Primer 02: Memory
The following is my understanding of the performance quirks with GPUs due to memory and cache and coalescent memory access. Just like with Primer 01, if you have a decent understanding of CUDA or OpenCL you can skip this.
Ok, buckle up.
Memory and bandwidth and threads. Oh my!
Computers need memory, and memory is slow0. (Like, really slow)
Back in the day (I assume, the first computer I remember using had DDR-200) computer memory was FAST. Most of the time the limiting factor was the CPU, though correctly timing video output was also a driving force. As an example, the C64 ran the memory at 2x the CPU frequency so the VIC-II graphics chip could share the CPU memory by stealing half the cycles. In the almost 40 years since the C64, humanity has gotten much better at making silicon and precious metals do our bidding. Feeding data into the CPU from memory has become the slow part. Memory is slow.
Why is memory slow? To be honest, it seems to me that it’s caused by two things:
Programmers like to think of computers as an abstract thing, a platonic ideal. But here in the real world there are no spherical cows, no free lunch. Memory values are ACTUAL ELECTRONS traveling through silicon and precious metals.
In general, the farther from the thing doing the math the ACTUAL ELECTRONS are the slower it is to access.
needwant a lot of memory.
We can make memory that is almost as fast as our processors, but it must literally be directly made into the processor cores in silicon. Not only is this is very expensive, the more memory in silicon the less room for processor stuff.
How do processors deal with slow memory?
This leads to an optimization problem. Modern processor designers use a complex system of tiered memory consisting of several layers of small, fast, on-die memory and large, slow, distant, off-die memory.
A processor can also perform a few tricks to help us deal with the fact that memory is slow. One example is prefetching. If a program uses memory at location X it probably will use the memory at location X+1 therefore the processor prefetchs a whole chunk of memory and puts it in the cache, closer to the processor. This way if you do need the memory at X+1 it is already in cache.
I am getting off topic. For a more detailed explanation, see this thing I found on google.
What does this mean for ILGPU?
GPU’s have memory, and memory is slow.
GPUs on paper have TONS of memory bandwidth, my GPU has around 10x the memory bandwidth my CPU does. Right? Yeah…
If we go back into spherical cow territory and ignore a ton of important details, we can illustrate an important quirk in GPU design that directly impacts performance.
My CPU, a Ryzen 5 3600 with dual channel DDR4, gets around 34 GB/s of memory bandwidth. The GDDR6 in my GPU, a RTX 2060, gets around 336 GB/s of memory bandwidth.
But lets compare bandwidth per thread.
CPU: Ryzen 5 3600 34 GB/s / 12 threads = 2.83 GB/s per thread
GPU: RTX 2060 336 GB/s / (30 SM’s * 512 threads1) = 0.0218 GB/s or just 22.4 MB/s per thread
In the end computers need memory because programs need memory.
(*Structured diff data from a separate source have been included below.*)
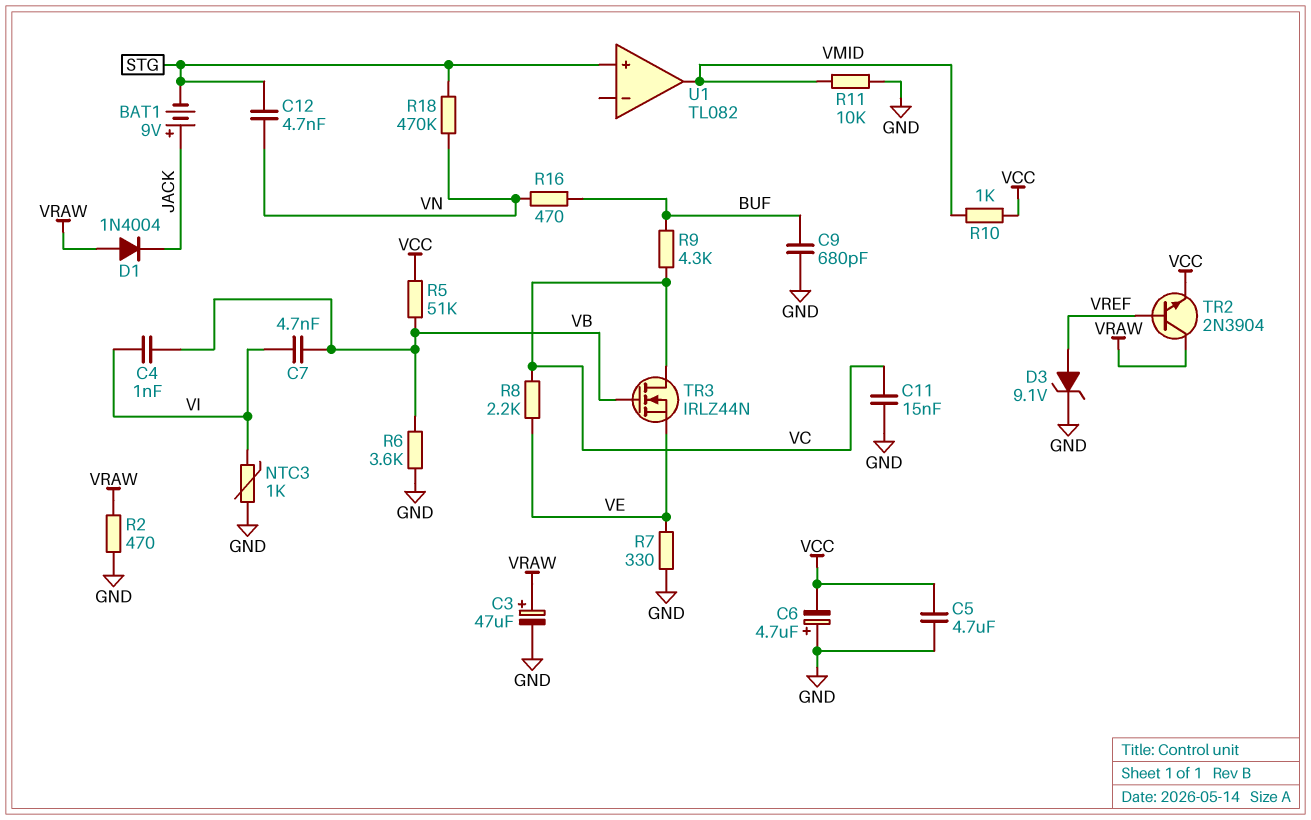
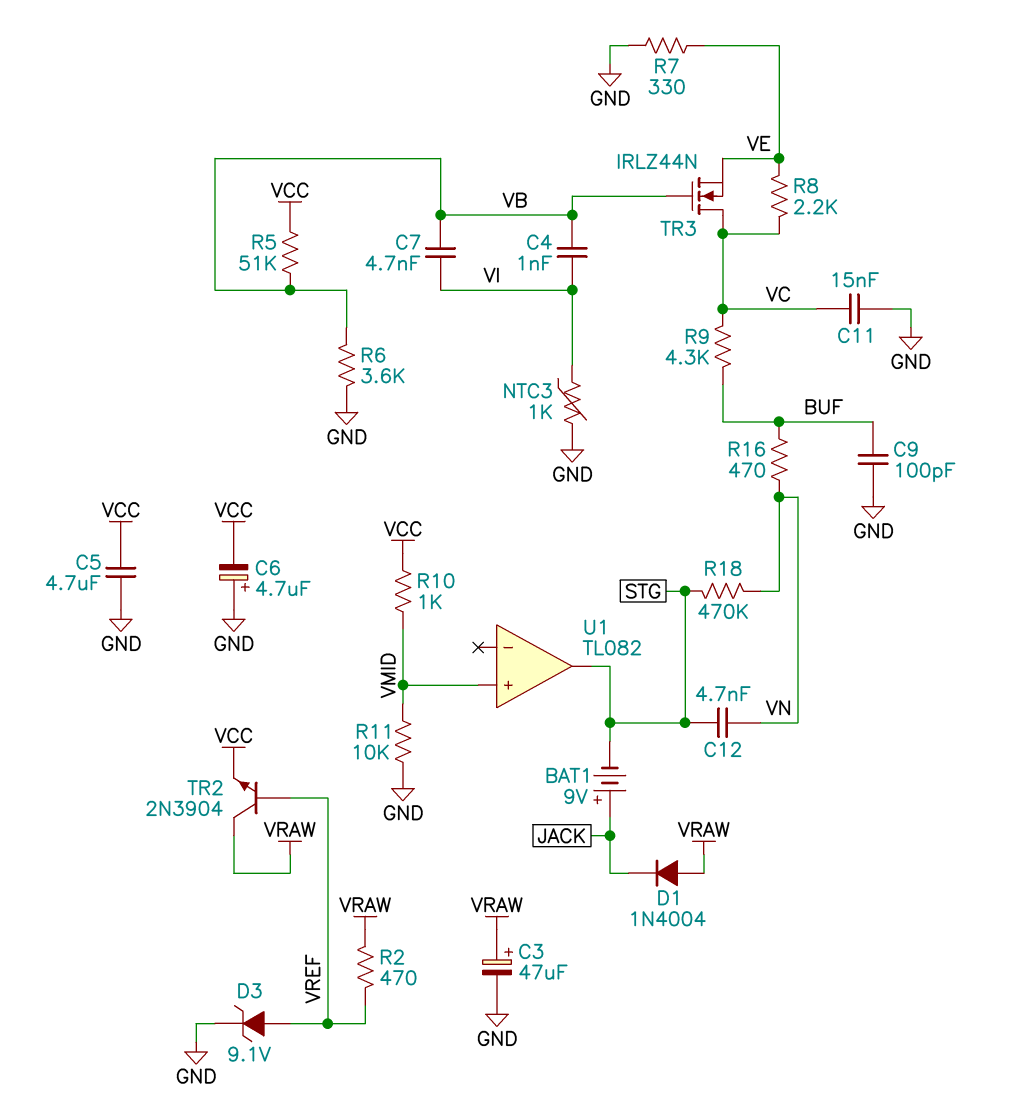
C9: 680pF (BUF, GND) -> 100pF (BUF, GND)
R2: 470 (GND, VRAW) -> 470 (VRAW, VREF)
U1 pin in+: STG -> VMID
U1 pin out: VMID -> STG

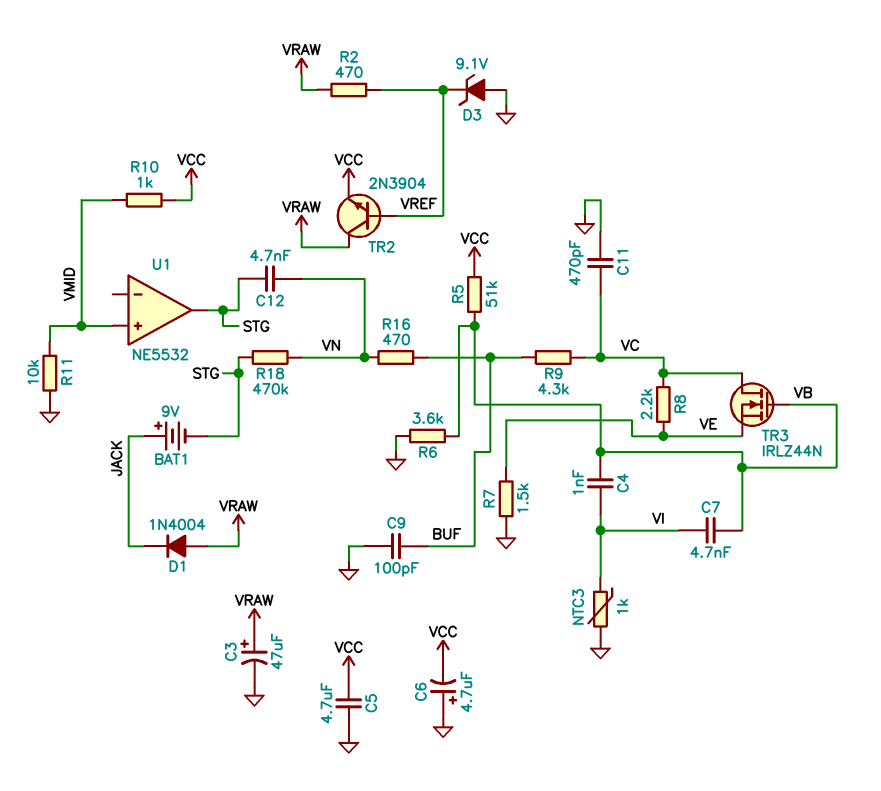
C11: 15nF (GND, VC) -> 470pF (GND, VC)
D3: zener 9.1V (A VREF, K GND) -> zener 9.1V (A GND, K VREF)
R7: 330 (GND, VE) -> 1.5k (GND, VE)
U1: TL082 -> NE5532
There are a few things I think about as I program that I think help:
- If your code scans through memory linearly the GPU can optimize it by prefetching the data. This leads to the “struct of arrays” approach, more on that in the structs tutorial.
- GPUs take prefetching to the next level by having coalescent memory access, which I need a more in depth explanation of, but basically if threads are accessing memory in a linear way that the GPU can detect, it can send one memory access for the whole chunk of threads.
Again, this all boils down to the very simple notion that memory is slow, and it gets slower the farther it gets from the processor.
0 This is obviously a complex topic. In general, modern memory bandwidth has a speed, and a latency problem. They are different, but in subtle ways. If you are interested in this I would do some more research, I am just some random dude on the internet.
1 I thought this would be simple, but after double checking, I found that the question “How many threads can a GPU run at once?” is a hard question and also the wrong question to answer. According to the cuda manual, at maximum an SM (Streaming Multiprocessor) can have 16 warps executing simultaneously and 32 threads per warp so it can issue at minimum 512 memory accesses per cycle. You may have more warps scheduled due to memory / instruction latency but a minimum estimate will do. This still provides a good illustration for how little memory bandwidth you have per thread. We will get into more detail in a grouping tutorial.